Je souhaite l'utiliser conjointement avec mon PC du boulot sous Win XP, pour partager des données. Mais lorsque je branche l'IPOD sur le PC, ce dernier ne le reconnait pas et me propose de le formater.

Je crains que le pb soit dans le format du disque dur de l'IPOD : quand je fais "Lire les info" sur le mac, il m'affiche "MacOS Etendu (journalisé)". 
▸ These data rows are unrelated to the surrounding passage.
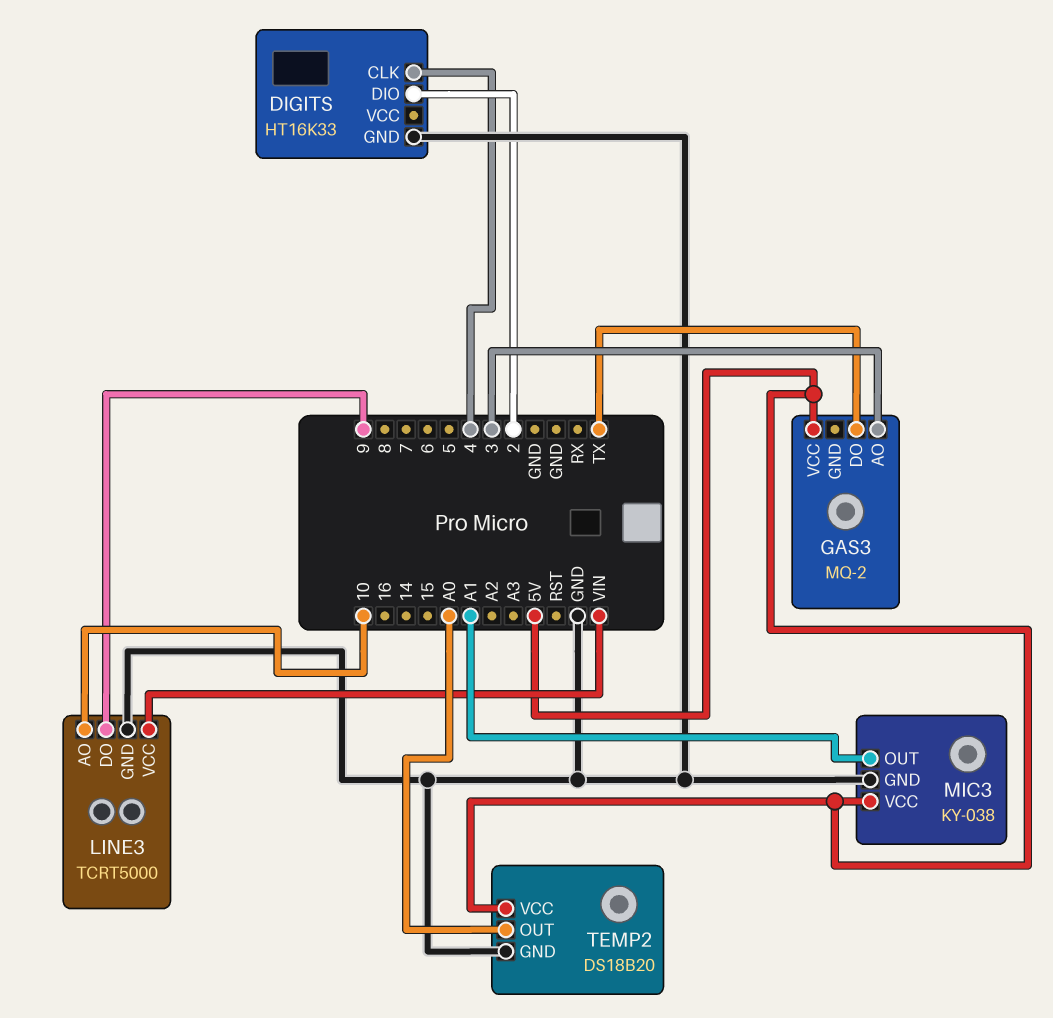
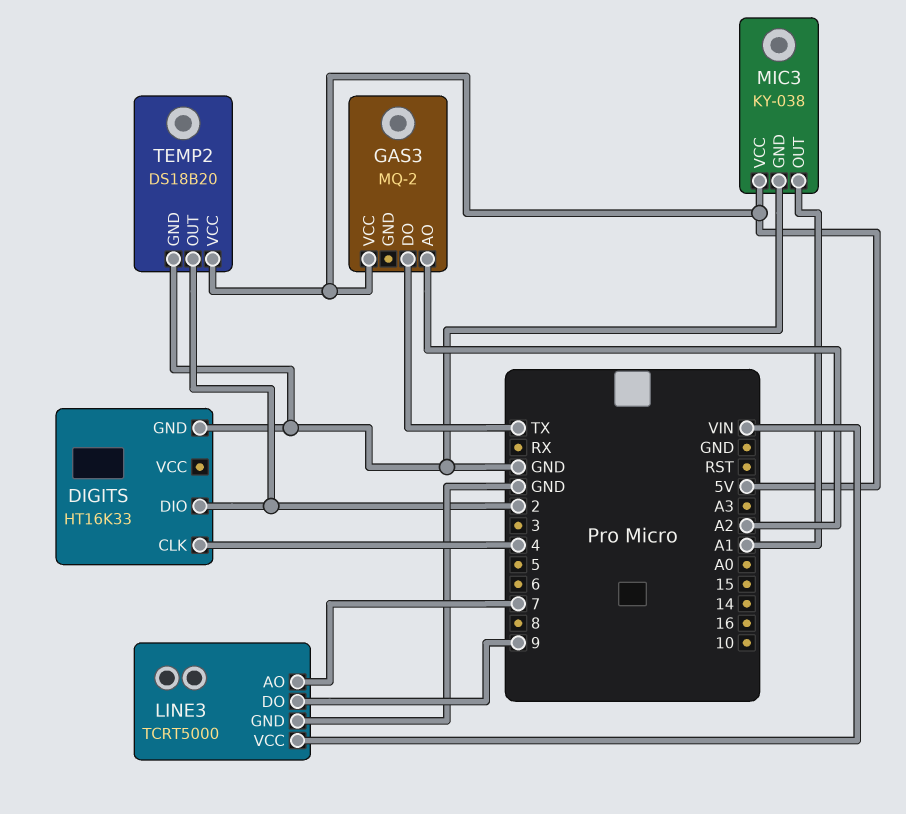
GAS3 pin AO: 3 -> A2
LINE3 pin AO: 10 -> 7
TEMP2 pin OUT: A0 -> 2

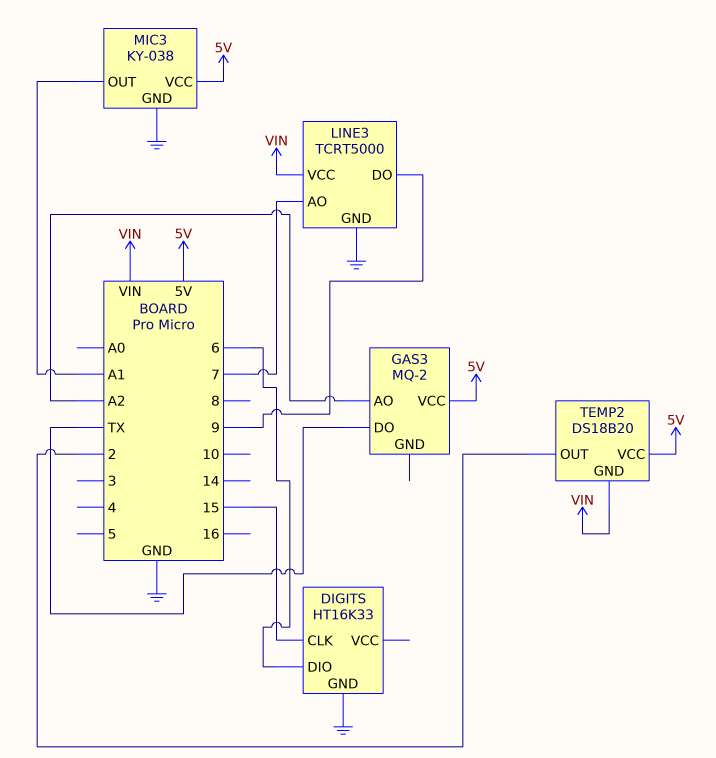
DIGITS pin CLK: 4 -> 15
DIGITS pin DIO: 2 -> 6
TEMP2 pin GND: GND -> VIN

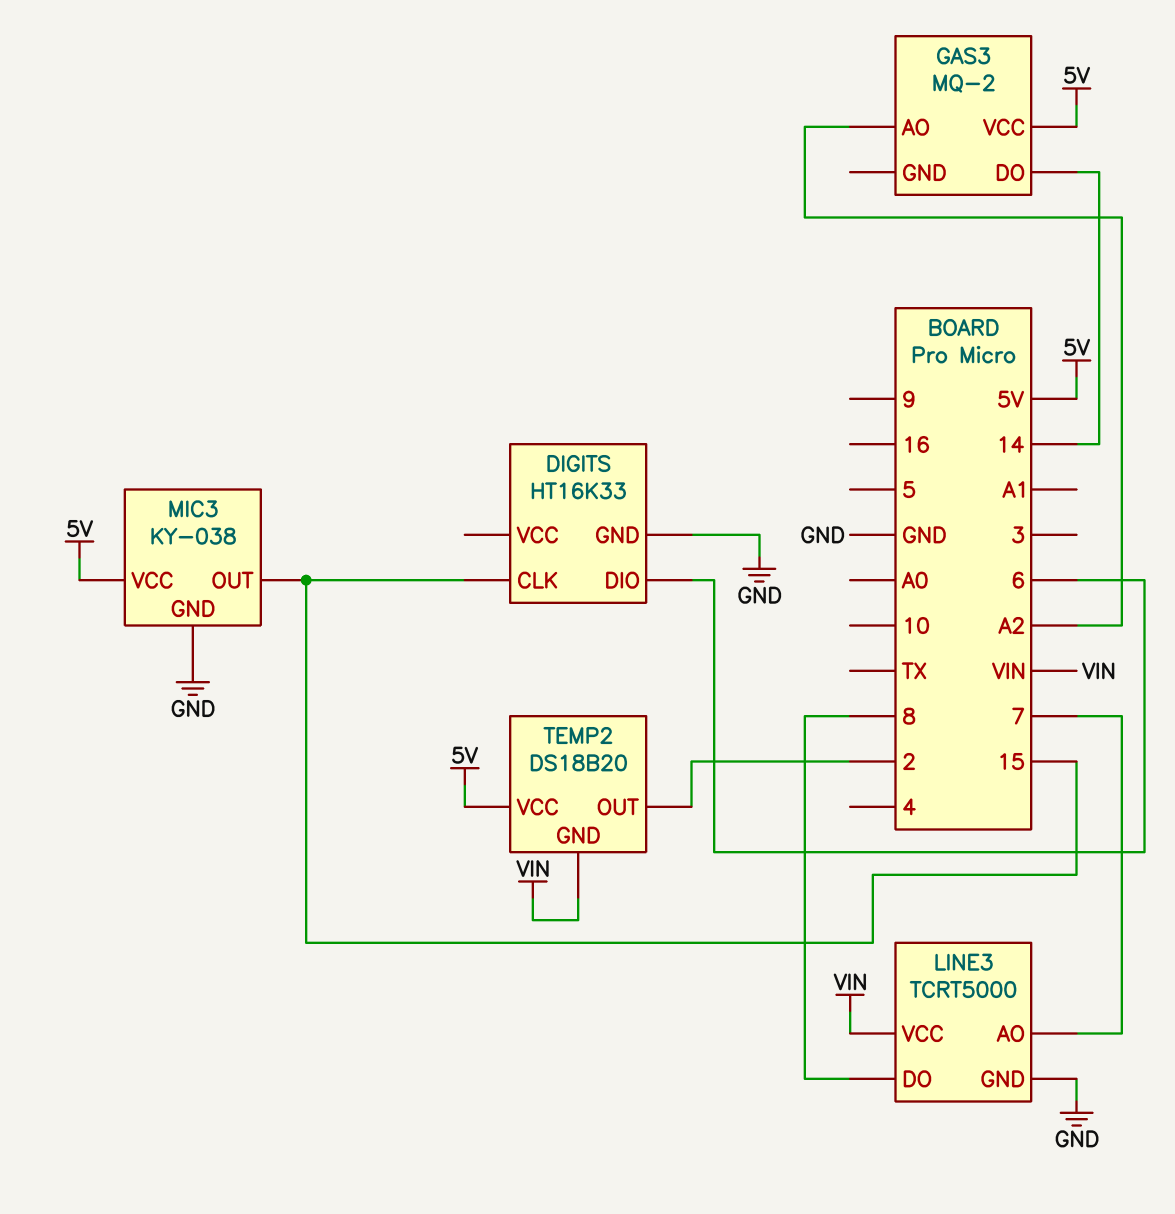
GAS3 pin DO: TX -> 14
LINE3 pin DO: 9 -> 8
MIC3 pin OUT: A1 -> 15

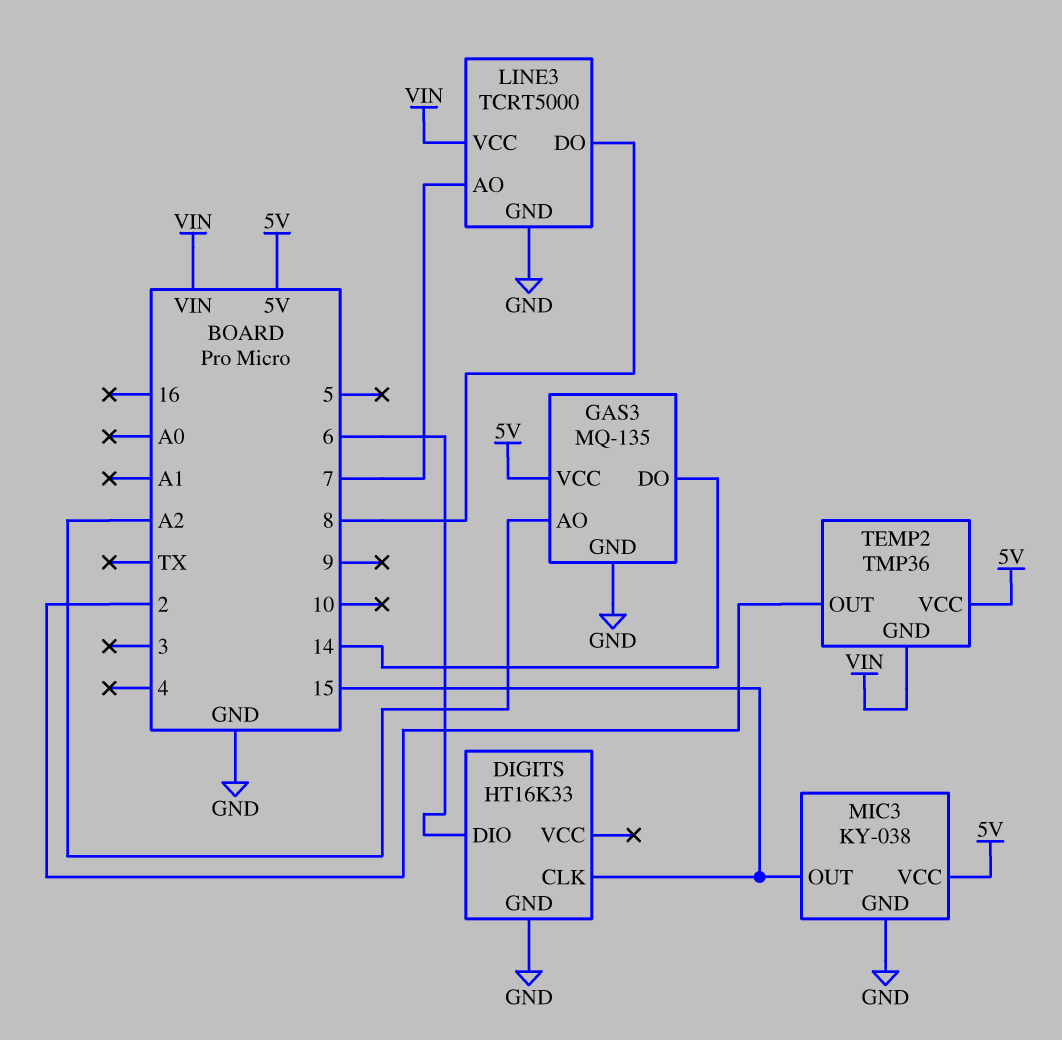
GAS3: MQ-2 -> MQ-135
GAS3 pin GND: none -> GND
TEMP2: DS18B20 -> TMP36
Y'a-t-il un moyen (driver ou autre) pour permettre de gérer ce format sur mon PC ?
Ou faut-il absolument reformater en un format Windows, genre FAT32 ? Et si c'est la seule solution, comment procéder pour ne rien perdre des données déjà présentes dans l'IPOD ?

Merci d'avance pour vos conseils !


----------



## 217ae1 (23 Février 2009)

la première solution que je vois c'est de le formatter avec itunes pc car le formatage d'ipod pc est aussi lisible sur mac



yulin a dit:


> comment procéder pour ne rien perdre des données déjà présentes dans l'IPOD ?



les sauvgarder sur un mac !


----------